3 Shrines Around the Iwami Kokubunji Sites

 


The Iwami Kokubinji and Kokubunniji (nunnery) were located on the high ground just up the coast from Shimoko. Neither still exist, but the area is named Kokubu-cho.


The first shrine I visited was the Otoshi Shrine, which is, I think, the main shrine for Shimoko.


It is up a long flight of steps and on the way up offers views over Shimoko.


The main kami is Otoshi, a son of Susano connected with growing rice and also with immigrant clans from Korea. There are several more Otosshi shrines in the towns further up the coast...


Other than that I can find no history or info on secondary kami.....


A walk east toward the main Route 9 brings me to the guardian shrine of the Kokubunji, Kokubunji Kantake Shrine.


It was moved here when the Kokubunji was moved here.
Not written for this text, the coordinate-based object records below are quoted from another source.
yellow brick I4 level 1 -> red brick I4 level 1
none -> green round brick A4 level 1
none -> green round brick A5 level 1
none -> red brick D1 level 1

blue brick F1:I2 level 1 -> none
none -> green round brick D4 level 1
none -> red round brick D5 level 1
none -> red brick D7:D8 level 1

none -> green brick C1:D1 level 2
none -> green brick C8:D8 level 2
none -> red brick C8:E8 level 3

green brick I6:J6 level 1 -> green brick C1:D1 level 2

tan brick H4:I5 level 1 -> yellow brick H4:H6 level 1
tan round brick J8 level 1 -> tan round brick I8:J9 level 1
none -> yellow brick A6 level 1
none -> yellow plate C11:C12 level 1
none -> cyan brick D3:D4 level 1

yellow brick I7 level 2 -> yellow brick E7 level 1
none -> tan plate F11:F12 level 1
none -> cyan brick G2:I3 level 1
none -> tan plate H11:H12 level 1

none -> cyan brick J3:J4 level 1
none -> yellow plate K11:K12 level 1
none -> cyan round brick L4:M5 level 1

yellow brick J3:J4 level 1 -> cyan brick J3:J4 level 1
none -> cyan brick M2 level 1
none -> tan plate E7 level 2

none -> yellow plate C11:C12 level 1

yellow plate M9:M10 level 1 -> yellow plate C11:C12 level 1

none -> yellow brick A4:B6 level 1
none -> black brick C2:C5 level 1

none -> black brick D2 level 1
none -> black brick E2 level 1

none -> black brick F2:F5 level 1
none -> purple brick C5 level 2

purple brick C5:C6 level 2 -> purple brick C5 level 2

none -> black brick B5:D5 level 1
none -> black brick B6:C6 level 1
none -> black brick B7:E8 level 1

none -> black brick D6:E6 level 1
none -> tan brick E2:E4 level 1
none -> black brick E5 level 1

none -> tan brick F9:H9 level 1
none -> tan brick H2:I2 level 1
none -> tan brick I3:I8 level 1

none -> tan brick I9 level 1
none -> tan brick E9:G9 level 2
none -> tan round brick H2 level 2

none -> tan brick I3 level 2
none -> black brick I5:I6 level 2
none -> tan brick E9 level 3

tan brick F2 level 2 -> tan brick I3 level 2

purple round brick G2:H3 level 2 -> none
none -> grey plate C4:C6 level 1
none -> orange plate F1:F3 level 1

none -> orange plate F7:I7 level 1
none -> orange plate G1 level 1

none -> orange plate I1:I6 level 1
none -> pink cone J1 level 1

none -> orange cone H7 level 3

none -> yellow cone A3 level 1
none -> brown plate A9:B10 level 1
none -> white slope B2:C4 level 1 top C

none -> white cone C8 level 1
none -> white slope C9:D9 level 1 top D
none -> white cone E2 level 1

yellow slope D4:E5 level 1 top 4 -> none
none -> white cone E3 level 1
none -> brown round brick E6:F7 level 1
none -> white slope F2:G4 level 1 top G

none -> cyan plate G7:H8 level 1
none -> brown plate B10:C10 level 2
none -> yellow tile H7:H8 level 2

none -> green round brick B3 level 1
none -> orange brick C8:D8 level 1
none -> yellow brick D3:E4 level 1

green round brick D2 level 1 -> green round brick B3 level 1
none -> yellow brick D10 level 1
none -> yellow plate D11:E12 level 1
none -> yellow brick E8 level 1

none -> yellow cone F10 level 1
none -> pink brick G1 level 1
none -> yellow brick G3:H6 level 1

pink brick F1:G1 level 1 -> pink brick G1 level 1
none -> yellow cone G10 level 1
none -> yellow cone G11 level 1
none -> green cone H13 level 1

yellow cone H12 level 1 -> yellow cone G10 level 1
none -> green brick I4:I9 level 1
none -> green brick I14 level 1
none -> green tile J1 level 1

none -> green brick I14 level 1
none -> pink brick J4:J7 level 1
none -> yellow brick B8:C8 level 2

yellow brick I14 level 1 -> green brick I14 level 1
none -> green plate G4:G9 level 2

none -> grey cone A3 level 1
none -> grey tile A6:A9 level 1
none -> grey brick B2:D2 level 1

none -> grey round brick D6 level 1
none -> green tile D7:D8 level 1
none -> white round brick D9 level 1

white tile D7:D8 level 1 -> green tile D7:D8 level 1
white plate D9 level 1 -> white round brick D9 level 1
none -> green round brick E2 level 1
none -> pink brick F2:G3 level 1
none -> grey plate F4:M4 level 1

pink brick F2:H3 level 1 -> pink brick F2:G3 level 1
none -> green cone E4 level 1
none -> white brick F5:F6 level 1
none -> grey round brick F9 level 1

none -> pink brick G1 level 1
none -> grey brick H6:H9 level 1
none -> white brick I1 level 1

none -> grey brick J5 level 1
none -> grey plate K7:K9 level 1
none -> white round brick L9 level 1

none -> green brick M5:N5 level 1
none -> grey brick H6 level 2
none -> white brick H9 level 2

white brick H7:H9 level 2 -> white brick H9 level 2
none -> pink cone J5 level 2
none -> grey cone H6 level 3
I had always presumed that Shimoko was the capital of Iwami all along, but apparently it was originally further up the coast in the Nima area. It was moved here in the early 9th century I think. I must find out why.


The most striking thing for me at the shrine was the pair of ceramic komainu. Unlike any I have seen before, they are quite cat-like.


The main kami of the shrine is Raijin, the Thunder God. I have always considered Raijin, and Fujin the Wind God, to be primarily Buddhist, as they are often depicted in paintings and sculptures at temples.


However, in Shinto mythology Raijin is equated with Ikazuchi, created out of the rotting corpse of Izanami. Ikazuchi is connected to the Kamo shrines that preceded the establishment of Kyoto.


Due to its importance and connection to the provincial capital, the shrine is listed in the Engi Shiki. Also enshrined is Omoto, the local land-goddess found everywhere in Iwami, and also Ebisu.


After passing the site of the former monastery, I head to Route 9, the old San-in Do that ran from Kyoto to Yamaguchi. The original Sanindo turns off from the new Route 9 and I follow it into Kushiro.


Kushiro Shrine enshrines Kushiroame no Koketsuhiko no mikoto, the son of Ama no Tarashihikokunioshihito no mikoto, the ancestor of the Kushiro Clan who settled the coast of Iwami.


More of that story can be found in this earlier post from down in Masuda.


It is also important enough to be listed in the Engi Shiki.


In the early 20th century with the shrine merger programme, the village Otoshi Shrine was merged with it.


In the grounds are an Omoto Shrine and an Ebisu Shrine.


New growth on a Sago Palm....


The Ebisu Shrine....


I carry on up the coast following the old San-in Do for a while. Abandoned properties are numerous.